The Nizkor Project: Remembering the Holocaust (Shoah)

Carnegie Mellon in Middle
of InterNet Flap

Pittsburg Tribune-Review
February 2, 1996


© Pittsburg Tribune-Review
By Lillie Wilson

Two former students of Carnegie Mellon and Stanford universities have throse those schools into the center of a national storm over pro-Nazi literature on the Internet.

The former students posted the entire book-length tract of Holocaust revisionist Ernst Zundel on World Wide Web sites of their schools' computer networks, in an attempt to protest Germany's ban on a California Web server that originally carried the so-called Zundelfile.

"He's a liar," 25-year old Stanford alumnus said of Zundel, the German-born Canadian now considered the most prolific exponent of the theory the Holocaust never happened. "The things he publishes are clearly untrue, and he knows it."

But Graves, who now runs Stanford's SUNet computer network, and Declan McCullagh, a former CMU student body president and self-described cyberspace activist, wanted to show the futility of censorship in the current global village of telecommunications.

So they posted the 1.3 megabyte Zundelfile last Monday and crowed that Germany's state-owned Deutshe Telekom would now have to block out whole university networks to keep Zundel's banned materials from its subscribers.

By Thursday, they had made their point.

At least six other Web sites, most of them networks of major universities, were offering Zundel "mirrors" copied from Stanford's or CMU's files.

The Simon Weisenthal Center, the world's leading anti-Nazi organization, was fuming however -- faxing indignant messages to the presidents of CMU, Stanford, the Massachusetts Institute of Technology, and University of Pennsylvania.

And Ernst Zundel was exulting.

"I'm delighted to hear that at least 10 or 11 [sic -- "sic" was in original article, not my addition] universities have posted (my material)," the 56-year-old Zundel said in a telephone interview from his home in Toronto. "The people who have tried to censor us are just getting their comeuppance. There's a German side to the whole story of World World II, and the so-called-Holocaust story, which hasn't been told.

Univeristies, which customarily grant computer accounts to any students requesting them and may let those students retain accounts after they leave, usually cannot control what their users post or download.

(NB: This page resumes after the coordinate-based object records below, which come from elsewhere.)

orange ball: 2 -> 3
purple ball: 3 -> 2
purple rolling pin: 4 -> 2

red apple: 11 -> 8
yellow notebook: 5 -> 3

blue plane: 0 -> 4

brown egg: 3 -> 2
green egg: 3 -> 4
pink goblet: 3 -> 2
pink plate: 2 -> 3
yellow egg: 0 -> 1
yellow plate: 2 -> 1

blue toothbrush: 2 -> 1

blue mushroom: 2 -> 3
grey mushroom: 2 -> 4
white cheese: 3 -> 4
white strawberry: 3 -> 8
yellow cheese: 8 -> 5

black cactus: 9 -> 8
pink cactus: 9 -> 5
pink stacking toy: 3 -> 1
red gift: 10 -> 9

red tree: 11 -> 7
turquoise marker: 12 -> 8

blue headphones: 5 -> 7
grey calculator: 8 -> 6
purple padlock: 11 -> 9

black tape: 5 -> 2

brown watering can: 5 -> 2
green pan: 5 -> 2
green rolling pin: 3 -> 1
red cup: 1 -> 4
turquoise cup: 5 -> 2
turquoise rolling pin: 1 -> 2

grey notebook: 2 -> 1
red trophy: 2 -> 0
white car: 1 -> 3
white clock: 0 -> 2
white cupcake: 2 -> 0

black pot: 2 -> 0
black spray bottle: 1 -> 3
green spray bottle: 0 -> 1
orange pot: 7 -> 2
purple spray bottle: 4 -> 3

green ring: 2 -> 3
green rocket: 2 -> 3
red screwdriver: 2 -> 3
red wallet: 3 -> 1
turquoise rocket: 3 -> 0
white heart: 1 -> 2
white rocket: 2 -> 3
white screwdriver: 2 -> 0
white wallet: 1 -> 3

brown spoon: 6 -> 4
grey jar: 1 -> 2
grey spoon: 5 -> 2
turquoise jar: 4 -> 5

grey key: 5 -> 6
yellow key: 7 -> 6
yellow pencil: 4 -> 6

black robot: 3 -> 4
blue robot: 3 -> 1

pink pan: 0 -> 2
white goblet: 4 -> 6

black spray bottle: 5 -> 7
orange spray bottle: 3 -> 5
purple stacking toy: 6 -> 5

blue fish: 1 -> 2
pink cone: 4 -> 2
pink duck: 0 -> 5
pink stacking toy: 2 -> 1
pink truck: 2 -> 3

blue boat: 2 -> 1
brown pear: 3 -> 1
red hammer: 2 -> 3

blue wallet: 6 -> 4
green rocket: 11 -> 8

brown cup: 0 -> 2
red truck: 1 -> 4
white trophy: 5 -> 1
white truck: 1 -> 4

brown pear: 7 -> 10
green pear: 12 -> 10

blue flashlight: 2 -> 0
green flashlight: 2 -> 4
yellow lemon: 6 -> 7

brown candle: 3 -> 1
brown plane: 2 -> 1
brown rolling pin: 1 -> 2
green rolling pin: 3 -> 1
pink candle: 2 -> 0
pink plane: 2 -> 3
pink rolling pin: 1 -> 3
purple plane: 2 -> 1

Scrambling to distance itself from the Zundelfile flap last evening, CMU issued a statement emphasizing McCullagh was no longer enrolled. "The information he has posted using his account is his and his alone," university spokesperon Don Hale said. McCullagh's account on the Andrew network would "be discontinued in due course" as are those of other departed students, Hale said.

Mark Weitzman, the director of the Wiesenthal Center's Task Force Against Hate, said he had heard nothing by late yesterday afternoon from CMU President Robert Mehrabian, whom he had urged by fax Wednesday "to address this issue as quickly as possible."

McCullagh, who insisted he "detested" Zundel's views, said yesterday any move to get rid of the postings would be wrong.

"The best way to respond to lies and deception is by rebuttal and refutation, and this is true also for cyberspace," McCullagh, 24, said.

Linda Hurwitz, director of the Holocaust Center of Pittsburgh, criticized the postings, saying while she didn't approve of censorship in general, some lies were so harmful that they were tantamount to yelling "fire" in a crowded theater.

Weitzman, who acknowledged the protest as an end-run around German law -- which prohibits written denials of the Holocaust -- said he considered the protesters "really naive historically."

"These are kids who see a new invention (the Internet) and have ideas of how it's going to change the world and create a Garden of Eden," Weitzman said. "The reality is there are thorns on this rose bush, and Zundel is one of those thorns."